Case Assignment: Banking Industry and Regulation: To Regulate or Not to Regulate? Introduction

In order to be effective, regulation must focus on issues that make a difference. For instance, a school might regulate the use of the drinking fountain—but if it has a drug problem, no amount of drinking fountain regulation is going to make one ounce of difference in curbing drug use by students. The same analogy can be applied to the banking industry in the U.S. The U.S. has a central banking problem—i.e., it has given over its natural sovereign right to coin its own currency to a group of bankers, who print money when and lend it to the government at interest. This practice effectively places the Federal Reserve in a sovereign position, since it wields a sovereign power, recognized for centuries—millennia even—throughout all history all over the world. Why this transfer of power was approved by Congress in 1913 is not difficult to guess—but that is not the point of this essay. This paper will address the question of whether more or less government intervention is required in the banking industry. The answer it proposes is that more regulation is needed—in fact, what is needed is the sort of regulation implemented by President Andrew Jackson, which essentially amounted to a revocation of the national bank’s mandate through Executive Order.

The Purpose of Regulation

In light of the recent banking crisis, the global economy revealed the extent of how interconnected all the markets of the world truly are. The banks have certainly intertwined their tentacles with one another in such a way that they form an apparent grinding of buying, selling, lending, and monetizing all across the globe. How to regulate such an intricate, international network? First, what is the purpose of the main banking regulations we see today?

The purpose of the main banking regulations is to allow government to have control over what banks are allowed and not allowed to do. For instance, banks are allowed to possess only a percentage of the actual wealth that they create when lending to borrowers. Banks are required to be transparent, to adhere to fiduciary duties, and so on—though, of course, mega-banks like Goldman Sachs and J.P. Morgan may bend these rules as they see fit and receive fines (small relative to the revenue they enjoy for bending the rules) because their organizations are so intertwined within government and the Federal Reserve. In short, there is regulation of smaller banks, by the big banking cartel in order to ensure that the banking cartel...

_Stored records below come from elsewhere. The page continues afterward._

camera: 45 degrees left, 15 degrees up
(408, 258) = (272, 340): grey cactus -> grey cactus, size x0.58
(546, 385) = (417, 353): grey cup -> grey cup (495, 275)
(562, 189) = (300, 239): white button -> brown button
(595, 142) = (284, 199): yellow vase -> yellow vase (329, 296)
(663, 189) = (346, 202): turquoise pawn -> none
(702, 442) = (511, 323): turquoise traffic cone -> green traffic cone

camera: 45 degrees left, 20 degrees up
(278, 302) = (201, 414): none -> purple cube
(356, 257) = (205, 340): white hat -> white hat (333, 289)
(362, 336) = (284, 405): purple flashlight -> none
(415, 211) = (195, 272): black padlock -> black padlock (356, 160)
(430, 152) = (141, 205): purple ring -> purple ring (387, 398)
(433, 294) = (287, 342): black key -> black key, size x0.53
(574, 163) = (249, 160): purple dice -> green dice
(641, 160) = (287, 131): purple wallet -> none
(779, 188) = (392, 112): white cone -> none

There is no real governmental regulation of the Federal Reserve: it is an independent entity that enjoys near autonomy (only having to make speeches and disclose certain financial accounting statements from time to time). In reality, the Fed regulates the U.S. and its economy—the U.S. does not regulate the Fed.
The Impact of Tightening

The impact of tightening regulations depends upon which way one is looking at the issue. Is the U.S. tightening regulations on the Fed by having it audited or its books made fully transparent to the public? Or is the Fed tightening regulations on the U.S. in terms of controlling interest rates, re-starting QE (quantitative easing) or some other type of unconventional monetary policy so much in vogue by central banks around the world today? The way in which one approaches the question of who is regulating whom will determine the outcome of the question.

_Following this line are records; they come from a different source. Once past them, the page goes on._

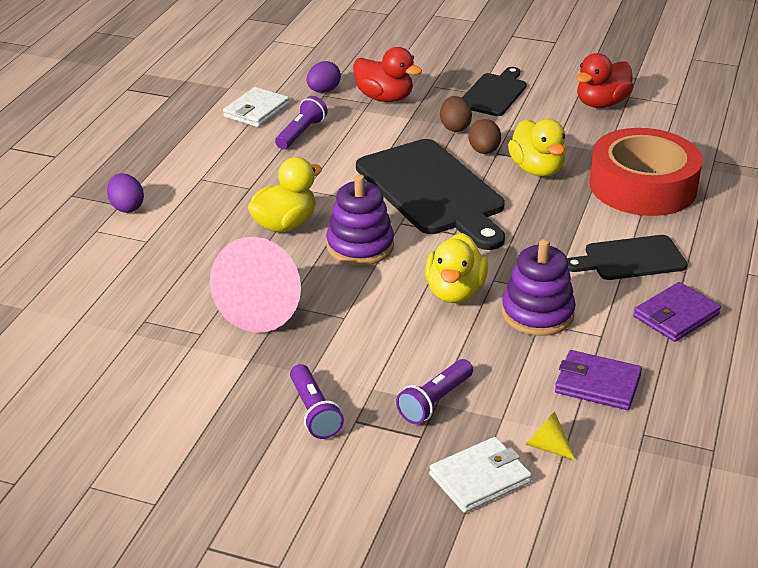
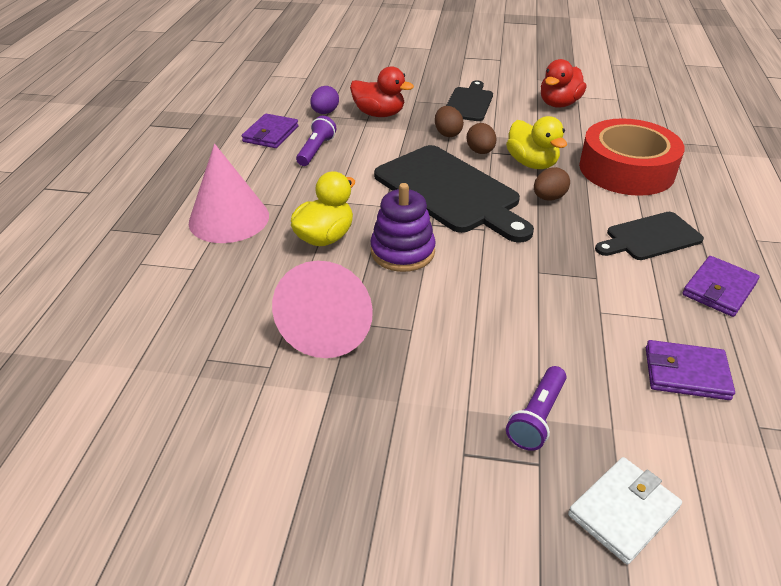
camera: 10 degrees left, 5 degrees up
(127, 207) = (167, 236): purple egg -> none
(191, 196) = (229, 219): none -> pink cone
(256, 110) = (271, 134): white wallet -> purple wallet
(314, 412) = (416, 449): purple flashlight -> none
(455, 292) = (508, 289): yellow duck -> none
(537, 314) = (594, 302): purple stacking toy -> none
(538, 208) = (548, 198): none -> brown egg
(546, 446) = (673, 457): yellow cone -> none

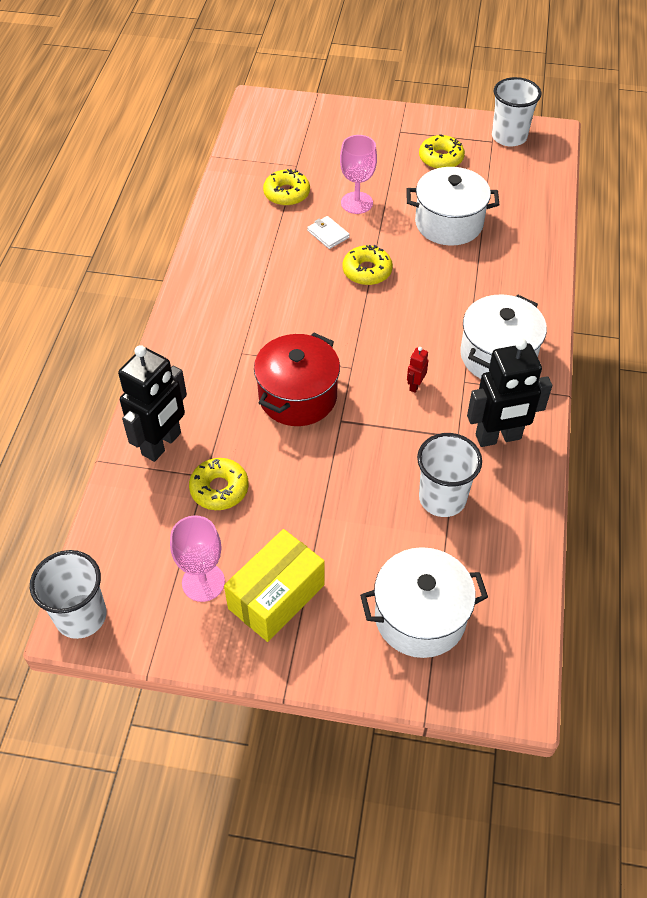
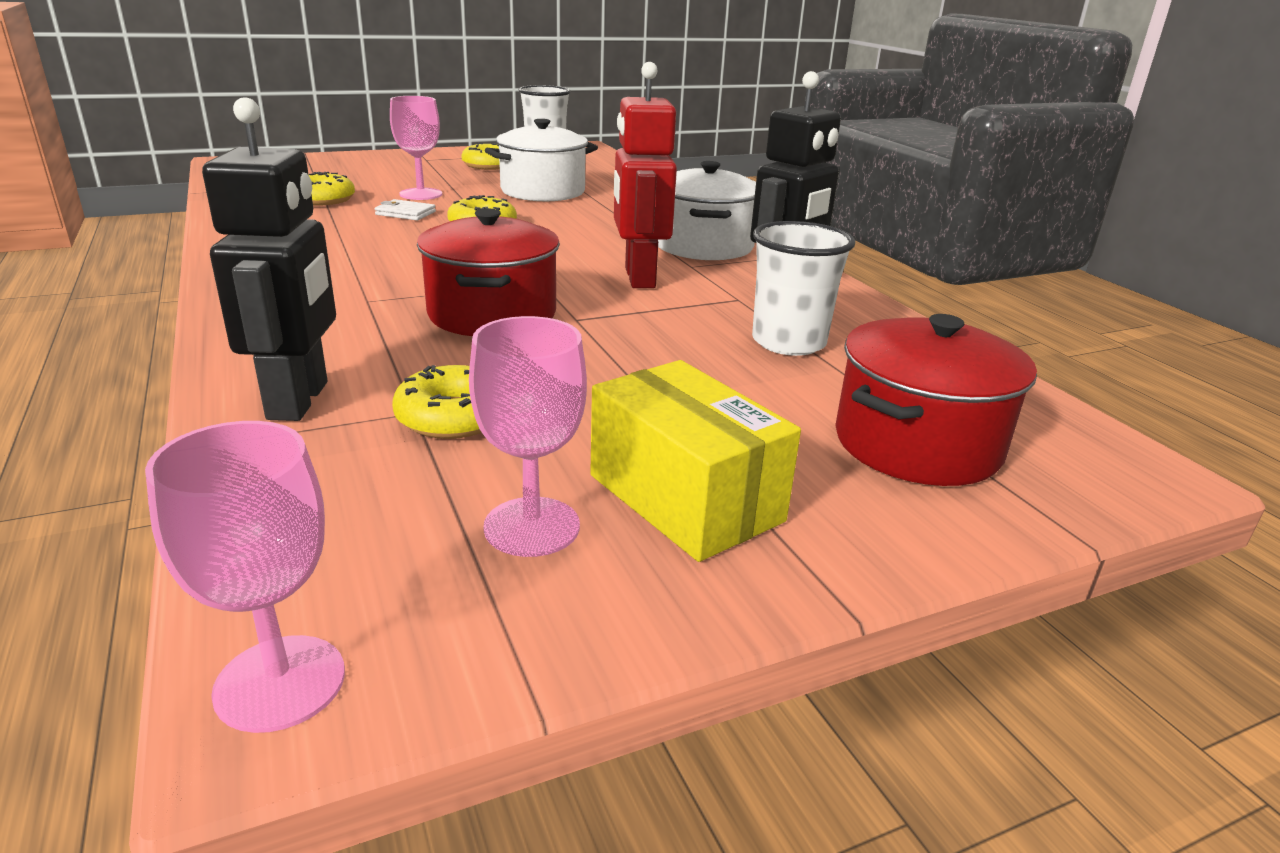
camera: 35 degrees left, 25 degrees down
(81, 616) = (280, 683): white cup -> pink goblet
(276, 597) = (685, 498): yellow box -> yellow box turned 45 degrees counterclockwise
(415, 385) = (638, 278): red robot -> red robot, size x2.41
(420, 617) = (917, 444): white pot -> red pot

Were the U.S. to tighten regulations on the banks, nothing would happen. The banks are still beholden to the Federal Reserve, and it sets the overall tone and mood of the market. The banks themselves already have it fairly easy: as of 2 April 1992, “the 12 percent required reserve ratio against net transaction deposits above the low reserve tranche level was reduced to 10 percent. The action reduced required reserves by an estimated $8.9 billion” (“Reserve Requirements,” 2016). Proponents of de-regulation say this is good for the economy because it allows for more credit. Opponents say it is bad because it leads to a lack of accountability. But as Macey (2006) states, “where government is free of political pressures to accept responsibility for the consequences of market forces, including market corrections and the bursting of bubbles, then regulation may not be necessary in order to protect the operation of markets” (p. 3). This of course is not the case.

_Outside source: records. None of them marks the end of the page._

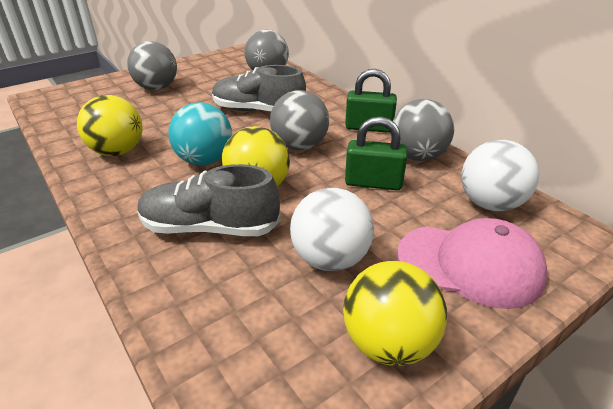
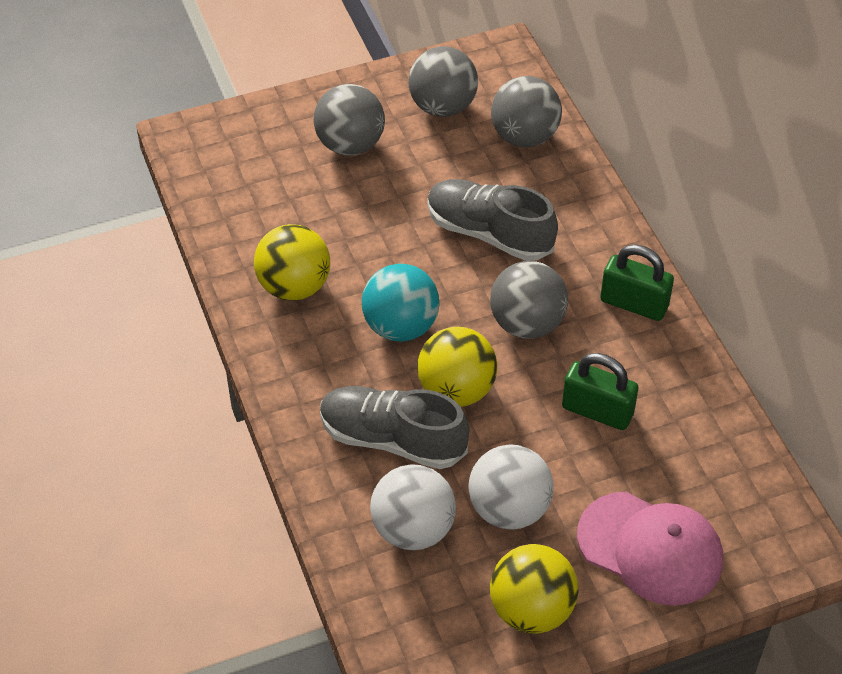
camera: 15 degrees right, 15 degrees up
(417, 156) = (674, 376): grey ball -> grey ball (442, 106)
(490, 204) = (721, 474): white ball -> white ball (413, 529)

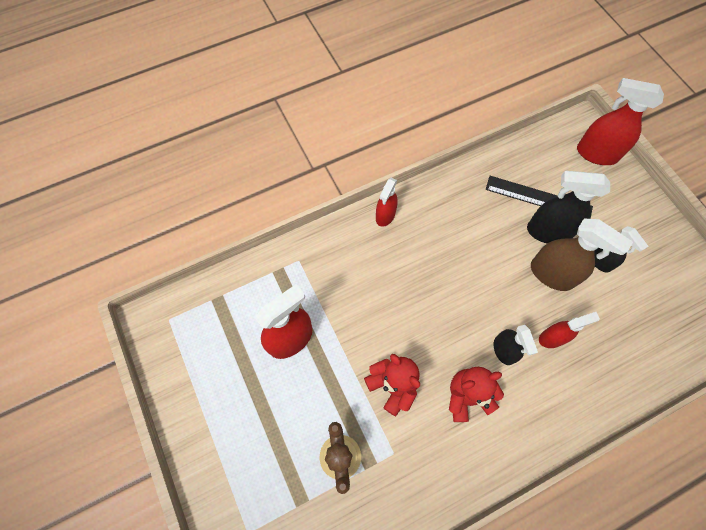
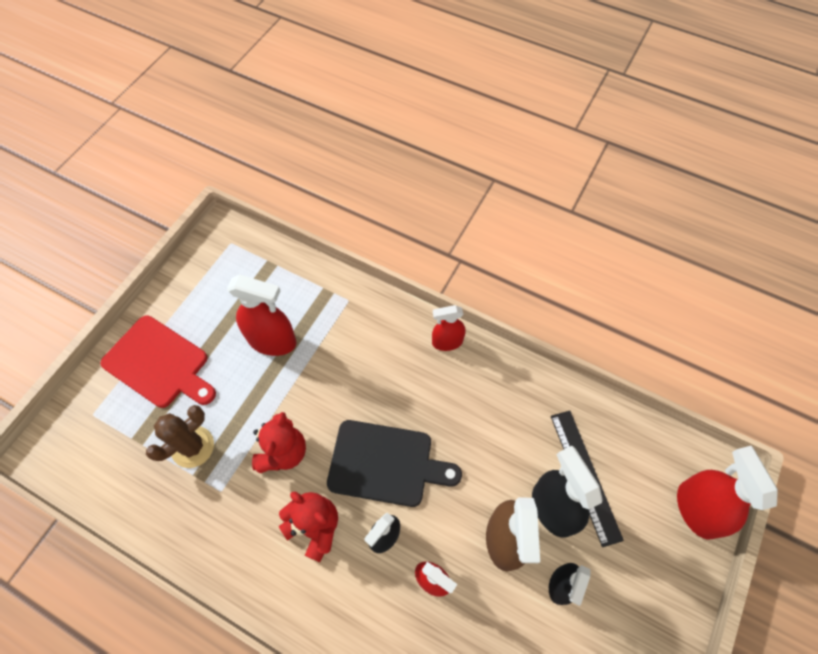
camera: 55 degrees right, 5 degrees down
(241, 445) = (159, 363): none -> red cutting board
(450, 316) = (386, 463): none -> black cutting board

The reality is that fractional-reserve banking allows for banks to engage in Ponzi-scheme type lending practices. Were the Fed to tighten this type of regulation, the easy credit that flows these days would dry up (in proportion to the tightening): the less money banks need to keep on reserve in order to make loans, the more loans they can make. If they are suddenly required to keep more on hand, suddenly they cannot make as many loans—which means fewer profits for the banks and less consuming for the general public (since much of what is purchased today is purchased through credit). As Calfas (2017) reports, “new data shows that 73% of American…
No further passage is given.